Use a notary for the transfer of shares
When you sell shares in a private or public limited company (bv or nv), you use the services of a notary. The share transfer is done by notarial deed. When you sell a sole proprietorship, a commercial partnership, or a private limited company’s assets and liabilities, you don’t need a notary.
Report the company transfer to the KVK and Tax Administration
You must report to the Netherlands Chamber of Commerce KVK that you are transferring the company (in Dutch), and to whom. The company will then no longer be registered in your name. The KVK will report the transfer to the Tax Administration.
Settle with the Tax Administration
As soon as the KVK has reported your company transfer, the Tax Administration can settle with you. For instance, do you have a retirement reserve? That will probably influence your profit, and your income tax. What you need to settle with the Tax Administration depends on your business’ legal structure.
Sole proprietor or general partnership (vof)
When you sell a sole proprietor business or transfer your share in a general partnership, you have to calculate discontinuation profit (in Dutch). That is the difference between your company’s book worth and the actual value at the moment of transfer. You pay income tax over this profit. In some cases, you can deduct discontinuation relief.
Ask an expert to help you
Calculating your discontinuation profit is a complex matter. It involves quite a few conditions, and there are several exceptions. Ask a tax expert, for instance your accountant or tax consultant, to help you, so you don’t pay too much.
Private or public limited company (bv or nv)
Depending on your company’s legal structure, you will have to pay different taxes. For instance, if you have a substantial interest (more than 5% of the company shares) and are selling your shares privately, you will have to pay income tax over the proceeds. Are you also selling real estate? Then you will have to pay property transfer tax.
Financing options for the buyer
You can help the buyer finance the transfer (in Dutch) of your company by alternative means. This often means you will remain involved in your company for a while. Examples of these financing options are:
- a subordinated loan (where you agree to come last in the line of creditors, in case of bankruptcy);
- profit-sharing rights/earn-out;
- gradual transfer.
Don’t charge VAT on the sales price
All VAT rules that apply to your company are transferred to the buyer. You, as seller, do not personally own the right to charge VAT on company transactions; the owner of your company does. You do remain liable for VAT debts until the moment of transfer.
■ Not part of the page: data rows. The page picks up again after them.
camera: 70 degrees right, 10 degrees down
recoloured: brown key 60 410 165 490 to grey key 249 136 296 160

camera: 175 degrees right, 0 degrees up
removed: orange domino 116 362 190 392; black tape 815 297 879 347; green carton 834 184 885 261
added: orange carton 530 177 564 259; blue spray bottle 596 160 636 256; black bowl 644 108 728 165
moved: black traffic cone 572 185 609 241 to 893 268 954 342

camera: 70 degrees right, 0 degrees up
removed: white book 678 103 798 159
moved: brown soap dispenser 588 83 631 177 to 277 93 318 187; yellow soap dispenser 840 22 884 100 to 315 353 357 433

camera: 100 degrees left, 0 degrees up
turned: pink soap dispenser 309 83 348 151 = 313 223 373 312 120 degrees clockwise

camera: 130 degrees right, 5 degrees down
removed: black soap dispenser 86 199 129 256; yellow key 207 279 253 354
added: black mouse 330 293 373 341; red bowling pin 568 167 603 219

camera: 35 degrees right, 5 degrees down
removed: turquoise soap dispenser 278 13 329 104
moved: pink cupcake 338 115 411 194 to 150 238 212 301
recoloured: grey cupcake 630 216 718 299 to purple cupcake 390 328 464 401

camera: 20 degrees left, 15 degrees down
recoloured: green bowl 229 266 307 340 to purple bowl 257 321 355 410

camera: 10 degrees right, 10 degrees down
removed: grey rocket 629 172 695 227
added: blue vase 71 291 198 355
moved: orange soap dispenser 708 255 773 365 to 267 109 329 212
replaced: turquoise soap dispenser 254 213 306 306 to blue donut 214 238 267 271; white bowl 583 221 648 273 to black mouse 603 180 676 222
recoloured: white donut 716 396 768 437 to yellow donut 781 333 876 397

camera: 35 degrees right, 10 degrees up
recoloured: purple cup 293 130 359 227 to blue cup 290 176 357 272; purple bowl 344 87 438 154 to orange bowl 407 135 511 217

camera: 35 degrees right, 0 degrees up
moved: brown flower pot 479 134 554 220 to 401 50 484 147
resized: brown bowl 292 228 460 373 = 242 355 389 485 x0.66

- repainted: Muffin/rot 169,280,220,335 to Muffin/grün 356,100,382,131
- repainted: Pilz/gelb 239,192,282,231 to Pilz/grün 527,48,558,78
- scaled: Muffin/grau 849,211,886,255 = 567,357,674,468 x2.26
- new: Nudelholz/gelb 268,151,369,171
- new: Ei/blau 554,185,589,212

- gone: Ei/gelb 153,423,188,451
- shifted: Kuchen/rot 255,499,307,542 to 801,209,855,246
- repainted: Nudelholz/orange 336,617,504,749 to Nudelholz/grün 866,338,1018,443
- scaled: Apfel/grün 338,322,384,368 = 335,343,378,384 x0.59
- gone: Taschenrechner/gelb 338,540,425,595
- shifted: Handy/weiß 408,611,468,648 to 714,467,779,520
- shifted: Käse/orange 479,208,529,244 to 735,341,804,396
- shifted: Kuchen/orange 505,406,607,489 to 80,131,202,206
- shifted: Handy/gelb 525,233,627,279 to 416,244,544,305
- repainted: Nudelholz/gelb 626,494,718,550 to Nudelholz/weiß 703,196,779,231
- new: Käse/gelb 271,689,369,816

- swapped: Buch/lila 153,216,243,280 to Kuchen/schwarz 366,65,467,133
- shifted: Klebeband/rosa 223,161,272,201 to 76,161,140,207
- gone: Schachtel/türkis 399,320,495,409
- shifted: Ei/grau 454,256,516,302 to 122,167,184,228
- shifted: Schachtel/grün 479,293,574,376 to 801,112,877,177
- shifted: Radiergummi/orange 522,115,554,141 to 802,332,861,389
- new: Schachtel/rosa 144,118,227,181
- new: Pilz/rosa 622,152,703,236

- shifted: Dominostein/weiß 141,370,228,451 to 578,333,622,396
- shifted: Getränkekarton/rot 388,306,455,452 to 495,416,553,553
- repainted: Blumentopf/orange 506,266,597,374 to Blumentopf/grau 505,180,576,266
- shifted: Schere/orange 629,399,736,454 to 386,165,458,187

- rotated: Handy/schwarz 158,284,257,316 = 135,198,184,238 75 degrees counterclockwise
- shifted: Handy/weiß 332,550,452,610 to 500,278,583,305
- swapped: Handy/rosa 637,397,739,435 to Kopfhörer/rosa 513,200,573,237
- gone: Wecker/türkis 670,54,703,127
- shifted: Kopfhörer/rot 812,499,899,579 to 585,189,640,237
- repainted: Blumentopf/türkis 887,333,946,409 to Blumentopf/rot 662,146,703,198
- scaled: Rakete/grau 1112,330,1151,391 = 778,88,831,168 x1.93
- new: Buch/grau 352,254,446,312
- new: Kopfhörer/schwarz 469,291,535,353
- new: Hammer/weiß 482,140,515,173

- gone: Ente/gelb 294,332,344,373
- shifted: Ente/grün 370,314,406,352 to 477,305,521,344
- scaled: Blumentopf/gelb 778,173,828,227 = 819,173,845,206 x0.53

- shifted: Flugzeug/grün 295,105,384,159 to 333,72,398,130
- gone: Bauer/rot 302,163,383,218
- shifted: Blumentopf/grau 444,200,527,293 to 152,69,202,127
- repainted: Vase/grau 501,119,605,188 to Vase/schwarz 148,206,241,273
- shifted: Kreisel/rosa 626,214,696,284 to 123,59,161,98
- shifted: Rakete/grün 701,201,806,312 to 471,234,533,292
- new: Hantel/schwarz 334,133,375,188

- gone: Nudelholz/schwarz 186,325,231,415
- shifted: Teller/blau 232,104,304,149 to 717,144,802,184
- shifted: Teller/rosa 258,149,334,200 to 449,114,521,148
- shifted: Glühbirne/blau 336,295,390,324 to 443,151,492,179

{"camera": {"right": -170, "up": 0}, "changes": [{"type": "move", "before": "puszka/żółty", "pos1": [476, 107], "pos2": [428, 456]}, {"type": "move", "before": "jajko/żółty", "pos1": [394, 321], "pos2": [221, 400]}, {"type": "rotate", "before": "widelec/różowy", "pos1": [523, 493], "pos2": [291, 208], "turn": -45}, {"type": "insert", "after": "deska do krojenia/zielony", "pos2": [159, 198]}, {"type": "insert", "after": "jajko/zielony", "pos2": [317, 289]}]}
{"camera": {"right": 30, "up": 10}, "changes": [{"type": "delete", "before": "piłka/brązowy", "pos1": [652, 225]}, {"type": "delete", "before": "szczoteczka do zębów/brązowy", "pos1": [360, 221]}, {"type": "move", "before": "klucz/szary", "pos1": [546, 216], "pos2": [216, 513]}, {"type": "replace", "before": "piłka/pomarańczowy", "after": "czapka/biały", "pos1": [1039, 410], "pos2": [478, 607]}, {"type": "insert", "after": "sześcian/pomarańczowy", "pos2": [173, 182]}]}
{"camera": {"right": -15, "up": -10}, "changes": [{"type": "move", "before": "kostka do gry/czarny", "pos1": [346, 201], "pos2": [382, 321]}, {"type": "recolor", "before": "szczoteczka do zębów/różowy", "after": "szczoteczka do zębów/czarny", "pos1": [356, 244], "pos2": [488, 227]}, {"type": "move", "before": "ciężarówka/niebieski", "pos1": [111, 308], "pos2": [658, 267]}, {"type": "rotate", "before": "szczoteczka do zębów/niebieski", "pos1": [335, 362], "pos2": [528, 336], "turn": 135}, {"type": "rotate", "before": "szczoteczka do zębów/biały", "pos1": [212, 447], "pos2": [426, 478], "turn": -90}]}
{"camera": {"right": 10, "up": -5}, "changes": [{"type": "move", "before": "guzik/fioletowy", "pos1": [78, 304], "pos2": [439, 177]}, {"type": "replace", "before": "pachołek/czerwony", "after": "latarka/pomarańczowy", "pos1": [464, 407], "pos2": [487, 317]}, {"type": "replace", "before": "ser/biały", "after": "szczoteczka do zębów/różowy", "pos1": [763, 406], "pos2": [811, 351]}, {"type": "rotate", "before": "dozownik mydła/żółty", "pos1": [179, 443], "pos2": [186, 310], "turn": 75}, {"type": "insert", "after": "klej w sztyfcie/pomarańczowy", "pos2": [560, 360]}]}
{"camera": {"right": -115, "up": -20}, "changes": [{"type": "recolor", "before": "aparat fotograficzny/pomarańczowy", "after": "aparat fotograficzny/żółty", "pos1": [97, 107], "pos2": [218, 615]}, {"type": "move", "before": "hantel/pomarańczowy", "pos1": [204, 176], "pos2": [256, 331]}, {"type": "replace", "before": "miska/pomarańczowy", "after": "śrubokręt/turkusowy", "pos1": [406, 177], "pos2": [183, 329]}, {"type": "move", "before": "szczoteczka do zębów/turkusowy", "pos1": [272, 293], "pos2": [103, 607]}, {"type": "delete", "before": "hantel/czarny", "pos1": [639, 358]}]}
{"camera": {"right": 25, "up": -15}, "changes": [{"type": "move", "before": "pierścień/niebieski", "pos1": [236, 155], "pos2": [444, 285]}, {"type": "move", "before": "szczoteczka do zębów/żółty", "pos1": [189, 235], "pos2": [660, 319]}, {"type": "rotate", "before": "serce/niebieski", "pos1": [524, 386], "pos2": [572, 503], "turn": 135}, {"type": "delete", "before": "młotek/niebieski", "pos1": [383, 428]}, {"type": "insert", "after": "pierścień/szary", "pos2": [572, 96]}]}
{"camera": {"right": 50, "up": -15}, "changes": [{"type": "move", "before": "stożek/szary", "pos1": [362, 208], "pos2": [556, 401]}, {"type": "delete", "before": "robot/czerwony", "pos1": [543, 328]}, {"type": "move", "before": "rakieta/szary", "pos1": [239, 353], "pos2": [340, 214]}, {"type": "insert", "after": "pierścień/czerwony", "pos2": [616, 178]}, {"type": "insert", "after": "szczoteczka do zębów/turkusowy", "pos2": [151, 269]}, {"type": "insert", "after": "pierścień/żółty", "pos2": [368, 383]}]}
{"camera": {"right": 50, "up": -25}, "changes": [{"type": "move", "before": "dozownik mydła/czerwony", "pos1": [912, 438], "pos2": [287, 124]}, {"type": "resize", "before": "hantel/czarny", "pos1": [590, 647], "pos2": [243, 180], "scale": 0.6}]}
Keep your business records
Even after the sale of your company, you or the buyer have to keep your business records for at least 7 years. You can store them digitally if you want. Lay down who will keep the records in the purchase agreement. When you sell real estate, like business premises, you have to keep the records for 10 years.
Exception: selling to family
Taking over a company business works the same way as taking over any other business, but if the transfer is a donation or an inheritance (in Dutch), you have to pay inheritance tax. You will have to inform the Tax Administration.